(Task prompt) Each line from the opening of the listing below through the line that contains "text: (135, 601)" is to be output exactly as written.

(The data)
----------

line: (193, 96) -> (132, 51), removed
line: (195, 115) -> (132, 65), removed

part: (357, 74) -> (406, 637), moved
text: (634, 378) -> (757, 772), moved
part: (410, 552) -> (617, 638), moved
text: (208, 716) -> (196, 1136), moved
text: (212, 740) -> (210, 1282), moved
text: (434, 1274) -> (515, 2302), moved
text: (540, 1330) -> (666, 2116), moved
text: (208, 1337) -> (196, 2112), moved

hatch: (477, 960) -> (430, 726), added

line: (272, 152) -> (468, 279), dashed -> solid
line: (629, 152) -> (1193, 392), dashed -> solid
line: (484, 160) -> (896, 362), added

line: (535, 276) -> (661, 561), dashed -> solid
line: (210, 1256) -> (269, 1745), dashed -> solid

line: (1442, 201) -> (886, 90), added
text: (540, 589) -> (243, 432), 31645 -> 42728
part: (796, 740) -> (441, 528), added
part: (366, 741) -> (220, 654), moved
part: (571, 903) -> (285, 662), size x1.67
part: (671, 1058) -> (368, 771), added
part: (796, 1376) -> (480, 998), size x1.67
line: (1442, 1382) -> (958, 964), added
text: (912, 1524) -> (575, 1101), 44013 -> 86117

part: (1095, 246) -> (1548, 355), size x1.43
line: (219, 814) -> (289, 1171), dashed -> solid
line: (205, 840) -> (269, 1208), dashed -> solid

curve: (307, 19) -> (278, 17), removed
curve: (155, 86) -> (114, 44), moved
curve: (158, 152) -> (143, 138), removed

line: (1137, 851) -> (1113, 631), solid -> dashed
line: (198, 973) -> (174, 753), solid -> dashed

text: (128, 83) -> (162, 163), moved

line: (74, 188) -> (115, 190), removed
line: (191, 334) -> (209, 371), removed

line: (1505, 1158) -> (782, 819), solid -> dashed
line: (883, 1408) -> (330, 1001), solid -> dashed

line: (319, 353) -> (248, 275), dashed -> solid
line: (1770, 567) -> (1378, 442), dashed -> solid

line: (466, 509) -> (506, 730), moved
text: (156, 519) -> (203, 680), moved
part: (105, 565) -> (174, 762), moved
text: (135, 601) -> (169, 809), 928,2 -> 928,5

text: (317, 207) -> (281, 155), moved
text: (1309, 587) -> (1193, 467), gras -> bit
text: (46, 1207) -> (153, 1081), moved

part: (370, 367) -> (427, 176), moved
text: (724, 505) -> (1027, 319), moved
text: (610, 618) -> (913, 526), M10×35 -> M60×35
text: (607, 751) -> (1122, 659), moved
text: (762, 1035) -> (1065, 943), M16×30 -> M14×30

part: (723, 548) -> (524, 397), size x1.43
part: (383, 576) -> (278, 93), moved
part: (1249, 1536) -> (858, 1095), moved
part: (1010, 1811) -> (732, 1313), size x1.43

----------

(Solution)
line: (193, 96) -> (132, 51), removed
line: (195, 115) -> (132, 65), removed

part: (357, 74) -> (406, 637), moved
text: (634, 378) -> (757, 772), moved
part: (410, 552) -> (617, 638), moved
text: (208, 716) -> (196, 1136), moved
text: (212, 740) -> (210, 1282), moved
text: (434, 1274) -> (515, 2302), moved
text: (540, 1330) -> (666, 2116), moved
text: (208, 1337) -> (196, 2112), moved

hatch: (477, 960) -> (430, 726), added

line: (272, 152) -> (468, 279), dashed -> solid
line: (629, 152) -> (1193, 392), dashed -> solid
line: (484, 160) -> (896, 362), added

line: (535, 276) -> (661, 561), dashed -> solid
line: (210, 1256) -> (269, 1745), dashed -> solid

line: (1442, 201) -> (886, 90), added
text: (540, 589) -> (243, 432), 31645 -> 42728
part: (796, 740) -> (441, 528), added
part: (366, 741) -> (220, 654), moved
part: (571, 903) -> (285, 662), size x1.67
part: (671, 1058) -> (368, 771), added
part: (796, 1376) -> (480, 998), size x1.67
line: (1442, 1382) -> (958, 964), added
text: (912, 1524) -> (575, 1101), 44013 -> 86117

part: (1095, 246) -> (1548, 355), size x1.43
line: (219, 814) -> (289, 1171), dashed -> solid
line: (205, 840) -> (269, 1208), dashed -> solid

curve: (307, 19) -> (278, 17), removed
curve: (155, 86) -> (114, 44), moved
curve: (158, 152) -> (143, 138), removed

line: (1137, 851) -> (1113, 631), solid -> dashed
line: (198, 973) -> (174, 753), solid -> dashed

text: (128, 83) -> (162, 163), moved

line: (74, 188) -> (115, 190), removed
line: (191, 334) -> (209, 371), removed

line: (1505, 1158) -> (782, 819), solid -> dashed
line: (883, 1408) -> (330, 1001), solid -> dashed

line: (319, 353) -> (248, 275), dashed -> solid
line: (1770, 567) -> (1378, 442), dashed -> solid

line: (466, 509) -> (506, 730), moved
text: (156, 519) -> (203, 680), moved
part: (105, 565) -> (174, 762), moved
text: (135, 601) -> (169, 809), 928,2 -> 928,5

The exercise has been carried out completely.